Seems definetely stronger than the regular ligthning.

Reactions: Like 1


----------



## oiety (Feb 20, 2018)

Nice observations. My vote is (excluding Kirin and Indra's Arrow, since one is natural lightning and the other is Rikudo) black.

Third Raikage, the strongest Raikage, in a village of lightning users, passed it down to Darui.

I would think the people of the Land of Lightning would be like, say, Suna's Futon Fan Corps, or Konoha's Sarutobi Katon users, or the Defensive Doton users of Iwa. As a result, yeah, I'd think Black Lightning is the strongest, at least when wielded by the Third Raikage or Kage Darui, it should be.


----------



## Marvel (Feb 20, 2018)

Thanks for taking the time to do this,Black Lightning also made an appearance once Saskue got So6P chakra and he infused that into his Chidori. And Kakshsis Chidori When he had DMS.
And like you mentioned it was in the CS2 Chidori. So it seems like the general gist of Black Lightning is that it’s a form of lightning  that contains senjutsu which naturally changes its color to black.
So I’d say Black Lightning is much more powerful than the other types.


But that Disney apply to CS2 Chidori to whihc I would argue Kakashis Shinden is more powerful than that.

Which is interesting since that would imply 3A has a sage amp of some sort to which I doubt. So I believe it has something to do with them being black and they manifest they’re emotion or culture into they’re jutsu.

Yellow Lightning seems to be weaker as seen that all it’s techniques are generally weaker. A4 having yellow lightning could be an inconsistentu or them just wanting to have it be that color. IIRc Saskue Susanoo is purple but it appeared blue before.
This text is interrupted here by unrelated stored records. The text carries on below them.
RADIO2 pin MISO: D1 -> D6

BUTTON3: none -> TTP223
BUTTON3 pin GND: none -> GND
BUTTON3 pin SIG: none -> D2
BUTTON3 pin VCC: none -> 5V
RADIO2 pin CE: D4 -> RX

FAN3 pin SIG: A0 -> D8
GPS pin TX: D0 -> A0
Also Saskue’s Lightning was purple at the very end of shipowners with that new ketsurygan arc. To which I relied with the animators wanting it to look differently because same old blue/dark blue is getting old and they want to change up their style.

It’s similiar to the Flash lightning explanation.

Full Sage Chakra Black Lightning>Shinden/Purple Lightning>Semi Senjustu CS2 Black Lightning>Yellow Lightning.


----------



## Architect (Feb 21, 2018)

Levi Ackerman said:


> them being black and they manifest they’re emotion or culture into they’re jutsu.


----------



## Architect (Feb 23, 2018)

*Spoiler*: __ 



Now, Mitsuki too has a Purple Lightning, huh?


----------



## Trojan (Feb 23, 2018)

Same thing different color.


----------